Before we get to 1986, a bit of background ....
Mike Scott arrived in the major leagues in the spring of 1979, eight days short of his 24th birthday, on the strength of a big right wing that could fire a baseball at close to 95 mph. Still, he had never really distinguished himself in the minors. Like a lot of pitchers before him and a lot of pitchers after him, Scott found that merely throwing thunderbolts didn't guarantee success against professional hitters. In his only full season at Class AAA, Scott went 10-10 with a 3.94 ERA in 192 innings, and walked nearly as many hitters (83) as he struck out (93).
After the 1982 season, in which Scott went 7-13 for the Mets, Padres broadcaster Jerry Coleman said, "Looked like an up-and-comer for two years, but slipped badly last year." Mets broadcaster Ralph Kiner said, "He has not improved in the last two years, despite good exposure." And Tim McCarver said, "Inconsistency has been Mike's tag. But he could be a good pitcher someday."
Maybe McCarver was just hedging his bets, or maybe he actually knew something.
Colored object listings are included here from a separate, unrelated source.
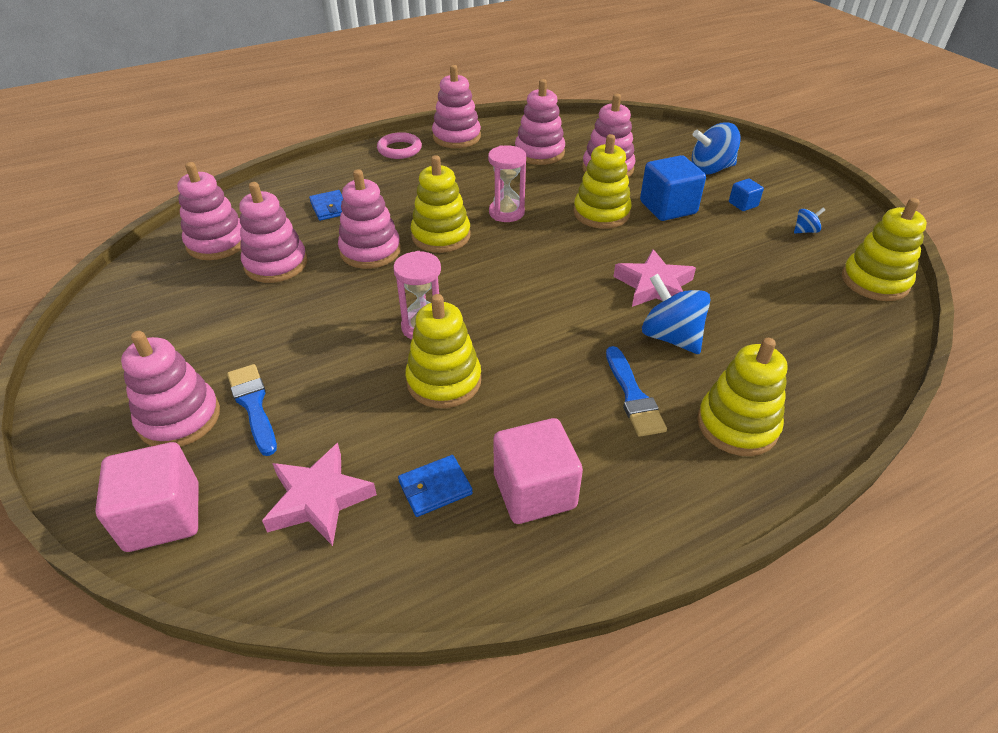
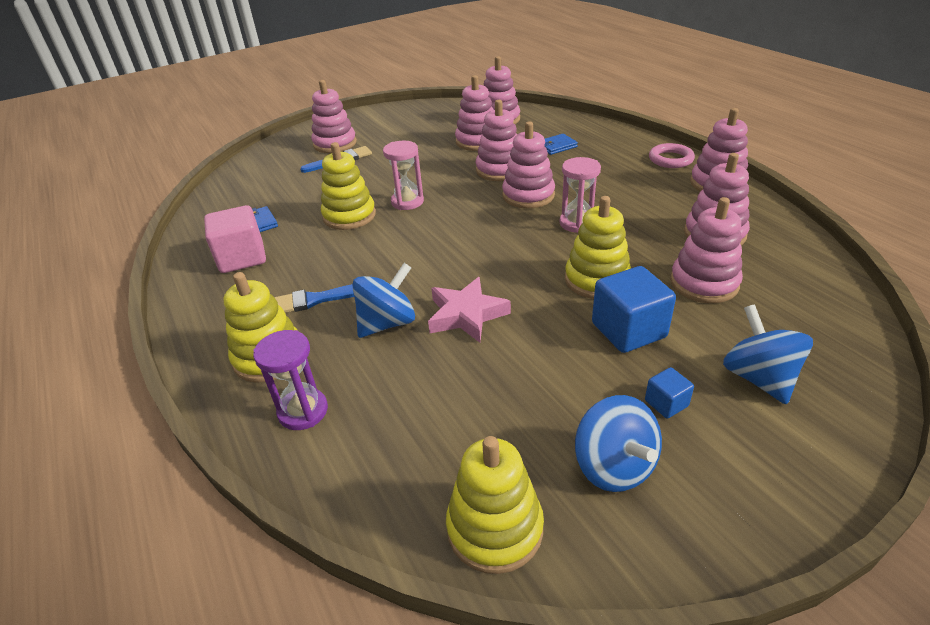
camera: 90 degrees right, 5 degrees down
(163, 516) = (270, 154): pink cube -> none
(319, 499) = (264, 190): pink star -> none
(441, 236) = (528, 195): yellow stacking toy -> pink stacking toy
(805, 231) = (614, 466): blue spinning top -> blue spinning top, size x2.07
(805, 388) = (303, 411): none -> purple hourglass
On Dec. 10, 1982, the Astros made one of their greatest trades, when they sent outfielder Danny Heep to the Mets in exchange for Scott, a pitcher with a great fastball, a mediocre slider and very little else. Heep had never been, nor would he become, more than a fourth or fifth outfielder. Scott would become something that he had never been: one of the best pitchers in the National League.
How did it happen? Scott went 10-6 for the Astros in 1983, but fell to 5-11 in 1984. At that point, he was almost 29 years old and had won 29 games in the major leagues. As the story goes, it was Astros first baseman Enos Cabell who first suggested that Scott consider learning to throw the split-finger fastball, which might have been the best thing Cabell ever did for one of his teams. Cabell had once played for the Tigers, where pitching coach Roger Craig had taught Jack Morris the splitter to great effect.
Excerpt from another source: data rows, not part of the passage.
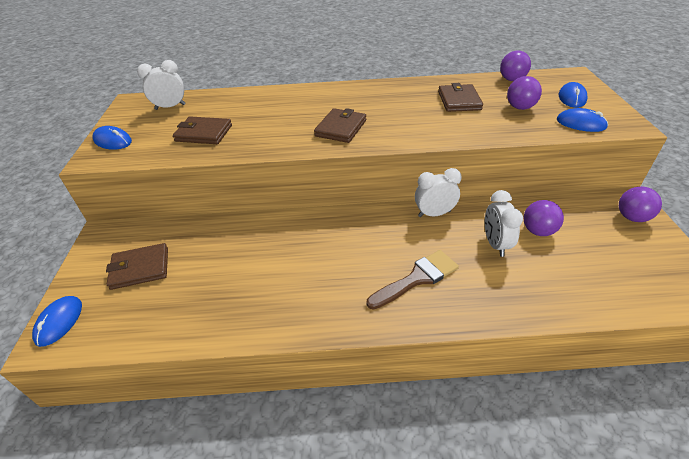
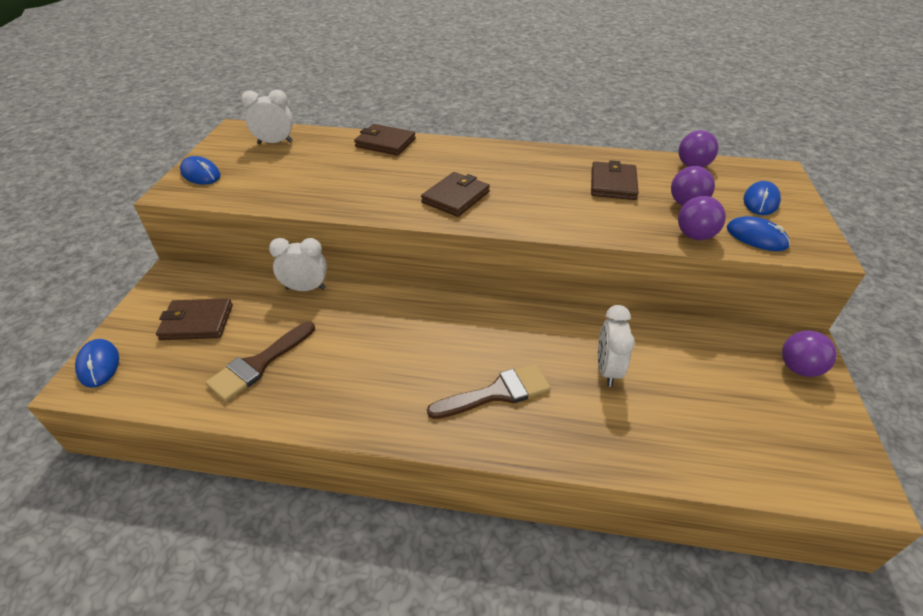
camera: 10 degrees right, 0 degrees up
(59, 322) = (99, 365): blue mouse -> blue mouse turned 45 degrees counterclockwise
(204, 133) = (300, 180): brown wallet -> brown wallet (385, 143)
(208, 293) = (259, 364): none -> brown brush
(434, 214) = (547, 319): white clock -> white clock (305, 288)
(538, 231) = (668, 363): purple ball -> purple ball (694, 236)

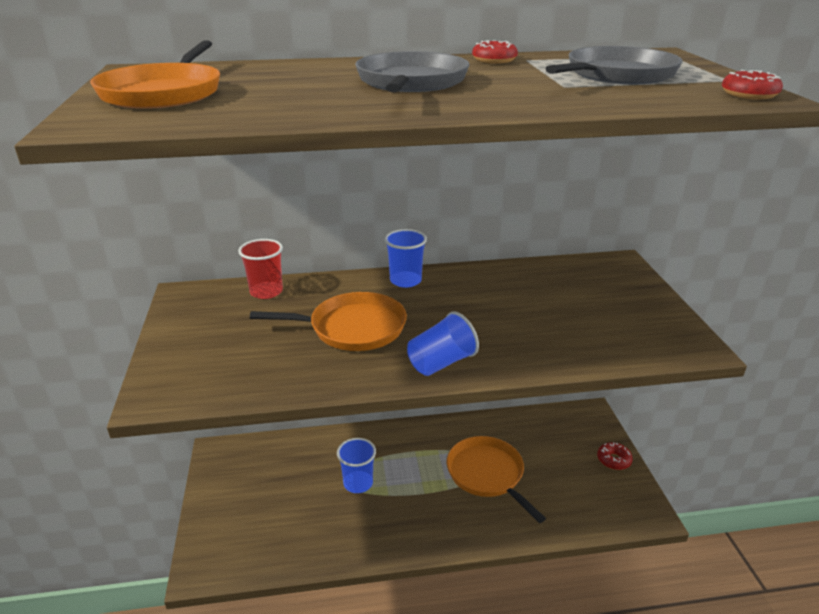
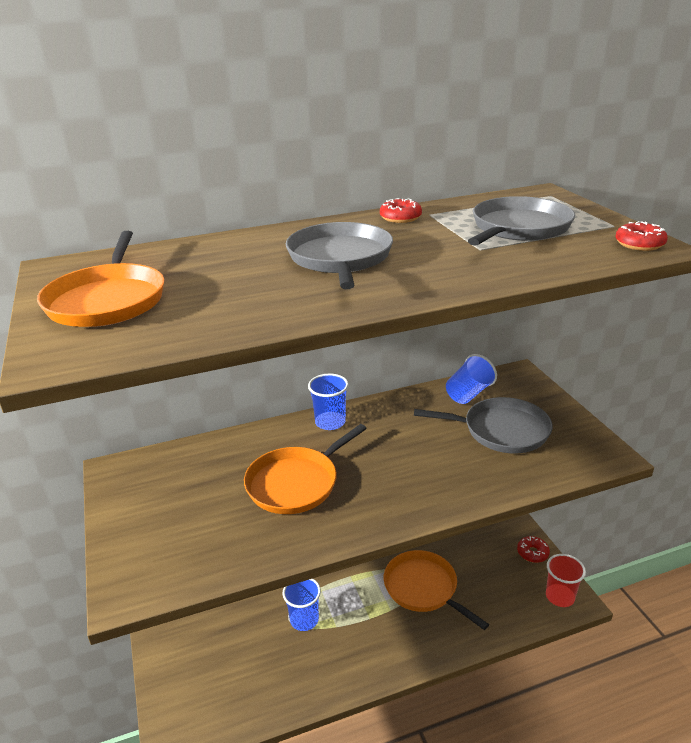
camera: 10 degrees left, 0 degrees up
(266, 292) = (198, 454): red cup -> red cup (560, 596)
(352, 328) = (296, 483): orange pan -> orange pan turned 150 degrees clockwise
(441, 363) = (391, 508): blue cup -> blue cup (468, 394)
(583, 310) = (501, 430): none -> grey pan

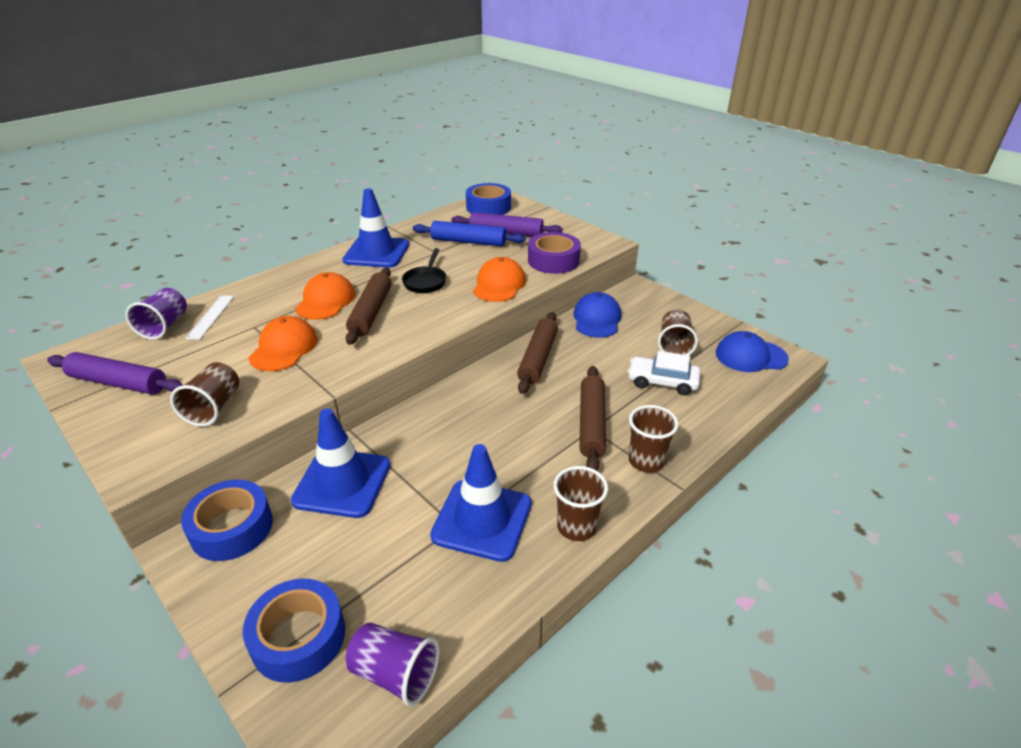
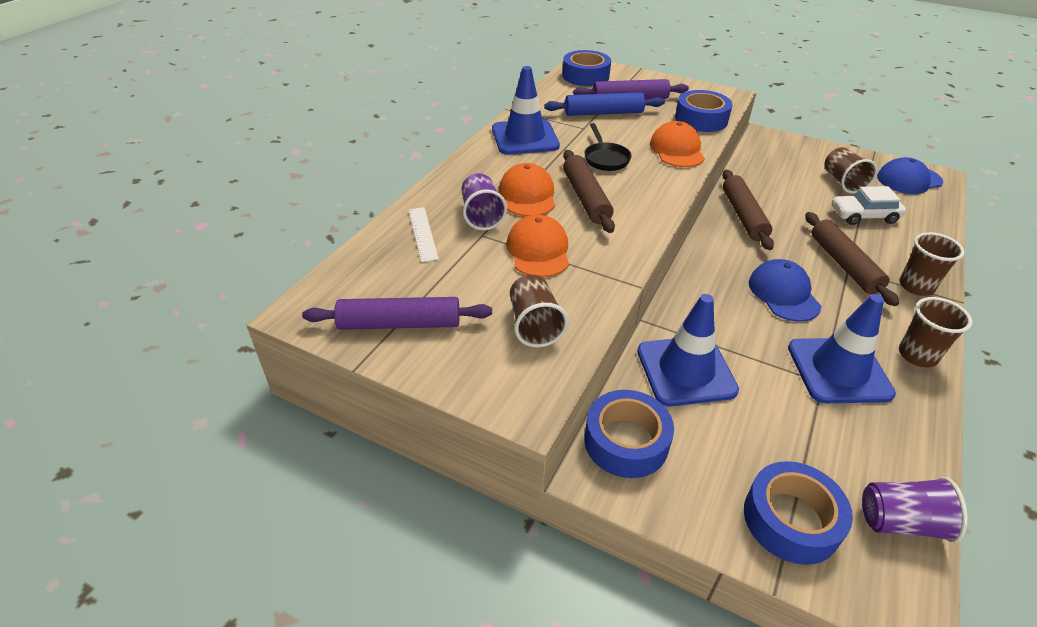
camera: 20 degrees left, 5 degrees up
(164, 326) = (381, 253): purple cup -> purple cup (481, 215)
(553, 260) = (701, 119): purple tape -> blue tape
(597, 319) = (758, 170): blue cap -> blue cap (783, 294)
Craig was between jobs, and agreed to work with Scott over the winter (for a fee, of course). That trip to San Diego, where Craig lived, changed Scott's life.
"I went down there without having picked up a ball for probably two months," Scott later told author Mike Sowell. "I just kind of got the basics and threw for about a week, enough to where I was good enough to know where I could throw the pitch or not. And it was easy, real easy."
So easy that Scott quickly discarded his slider and his change-up, and became a two-pitch pitcher, which you can get away with if your two pitches are as good as Scott's were. In addition to the superior fastball, he had a splitter that sometimes broke straight down and sometimes veered sideways -- in either direction. In 1985, his first year throwing the new pitch, Scott went 18-8 with a career-best 3.29 ERA.
And that brings us, finally, to 1986. After his seventh start on May 4, Scott was 3-2 but sported a mediocre 4.03 ERA. If I'd been a baseball writer then, I would have said, "See, just another guy who got lucky for six months."
In his next start, on May 9 against the Pirates, Scott permitted one earned run in seven innings. And from there through the end of the season, Scott went 15-8 with a 1.87 ERA. On Sept. 25, he threw a no-hitter at the Giants to clinch the National League West title for the Astros. In his last five starts, Scott struck out 55 batters -- and walked four. At that point, no pitcher was more feared by NL hitters.
And the Mets, though they'd won 108 games in the regular season, were far from immune to that fear. After Scott threw his no-hitter, a reporter asked Mets catcher Gary Carter what he thought about Scott. Carter responded, "It's the consensus around the league that Mike Scott cheats."
Years later, Mets pitcher Dwight Gooden said, "Actually, we knew that Scott was scuffing the ball, but the umpires were letting him get away with it. And that made him impossible to hit."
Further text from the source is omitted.